In fact, today, Arsenal will proceed with caution and scepticism when it plays away to Wolves. A potential banana skin beckons.

It is easy to see why England's mid-table teams are not blinded by a mixture of admiration and intimidation when they come up against the big boys at the home straight.

The league is structured in such a way that teams will not at any point struggle to assert themselves in meaningful ways.

Such is the scale of what is at stake that you will not—at any point in time—find a team unimaginative and lacking in fresh ideas. 

Financially speaking, the difference between an eighth place finish and a ninth placement is telling.

At least if you are a Bournemouth. So teams will, regardless of the time of the season, do their job and by all accounts do it well. If they fail, it will not be for the lack of trying.
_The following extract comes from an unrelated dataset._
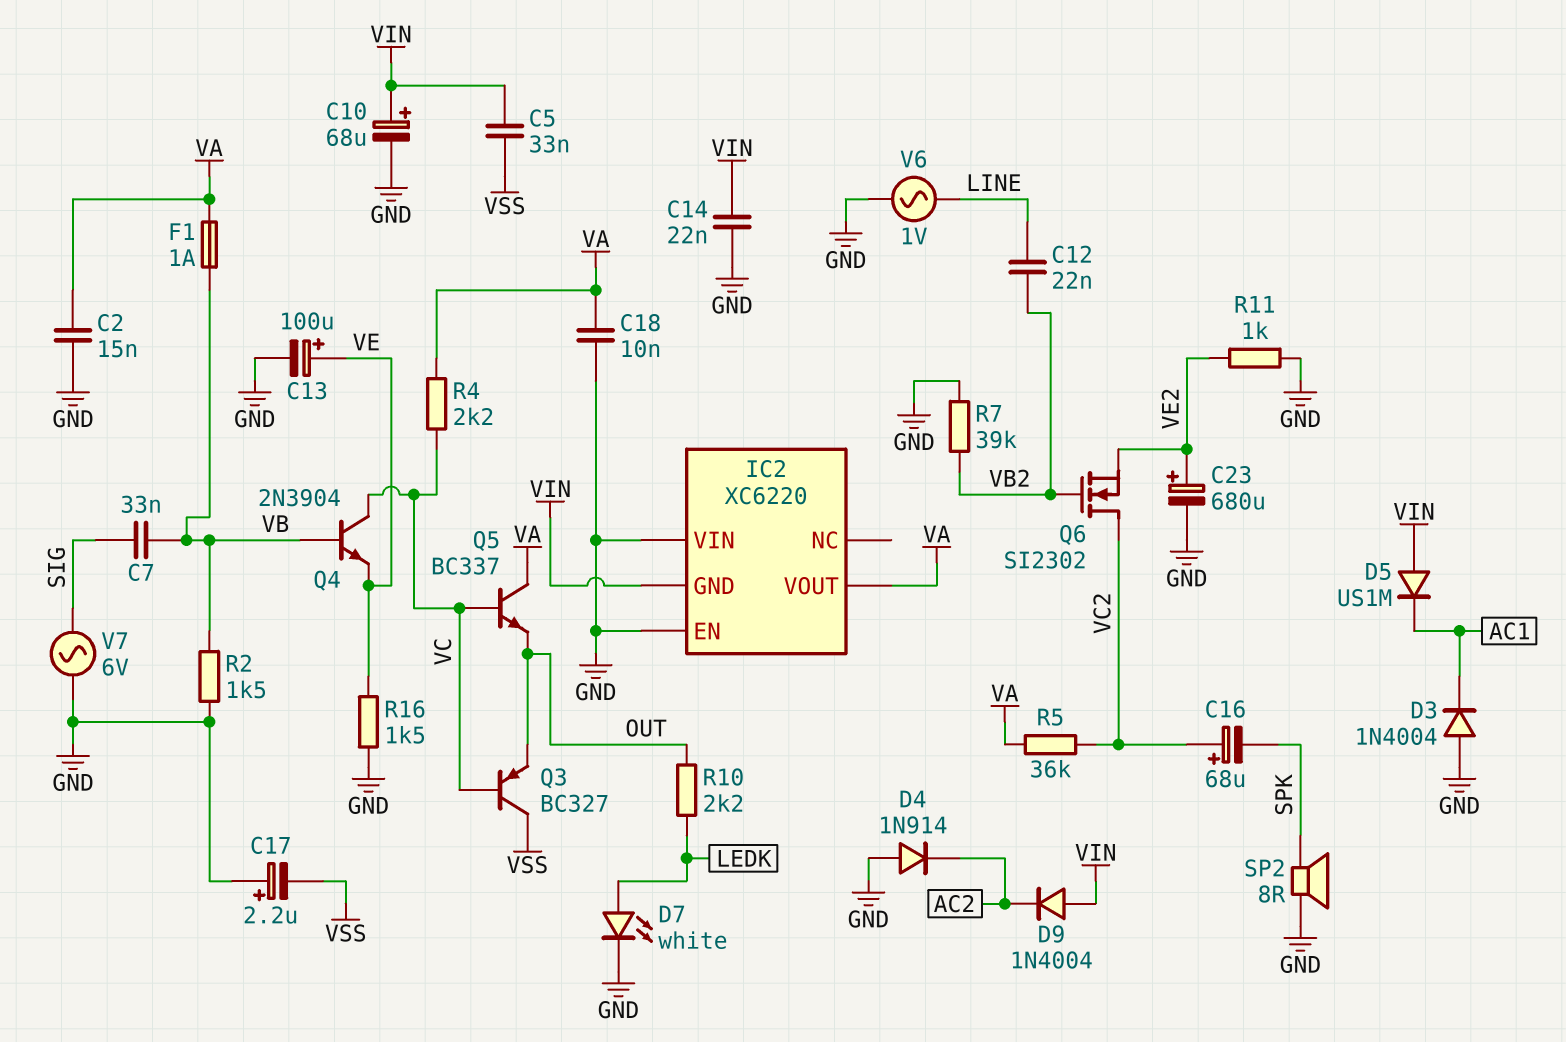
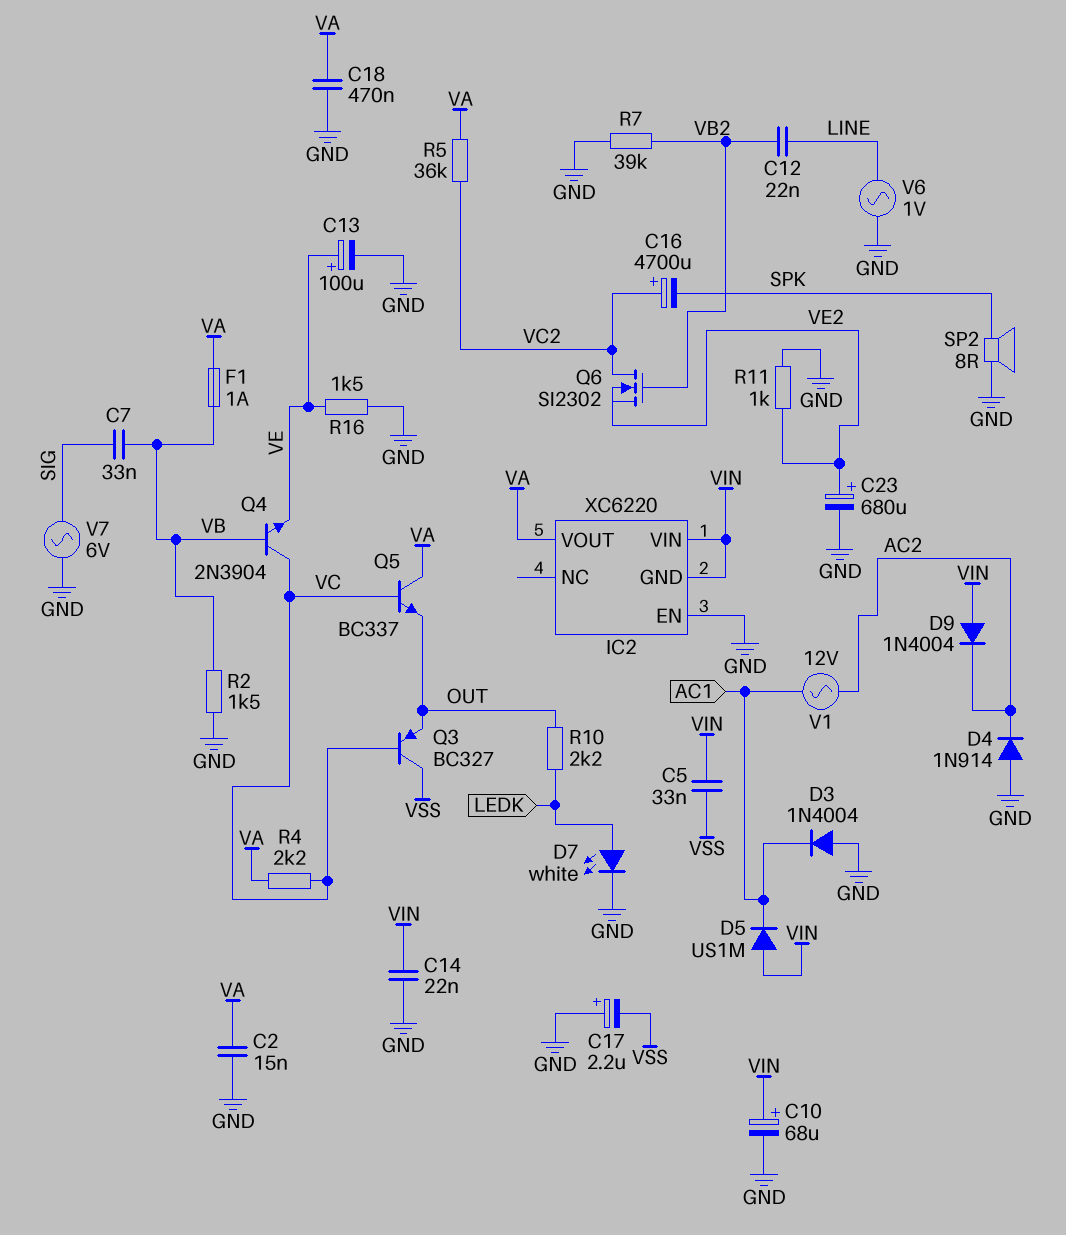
C16: 68uF (plus VC2, minus SPK) -> 4700uF (plus VC2, minus SPK)
C18: 10nF (GND, VA) -> 470nF (GND, VA)
IC2 pin VIN: GND -> VIN
V1: none -> AC 12V (AC1, AC2)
The same cannot, however, be said of club's in Uganda's top flight football league. The backend of the season is traditionally the time when clubs that have “nothing to play for” (i.e. those that neither have the chance of winning the league title nor are at risk of facing the drop) switch off.

This has made such mid-table teams the victim of others' unseemly desires and fascinations.

Match-fixing has always figured highly in what the rumour mill has coughed up.

Sadly, this is always augmented by the alarming performance of referees. The appearance and style of this complexity is less impressive than it is foolhardy.

It should therefore invite a consequential question around how responsible authorities can create a framework that encourages teams to continue pushing the envelope regardless of their fate.

One of the vehicles that Fufa, the local football governing body, can use is its Super 8 tournament.

The tournament should not just be framed and positioned as a precursor of a new club football season as Fufa officials said last year when it returned after a four-year hiatus.

While the hiatus was enforced by the pandemic, it is perplexing why the tournament appears doomed to the terrible fate of inheriting a bad hand.

Rather than only make a perfunctory or symbolic effort to keep the tournament on its calendar, Fufa should endeavour to be enormously supportive of it. This should be by way of making it lucrative for clubs to finish in the Top 8. Can it, for one, be made to mirror the Top 4 in England? 

If this does manage to see the light of day, Ugandan football officials will—at great lengths—succeed in eliminating “dead rubber matches” that dominate the bill at the backend of each season.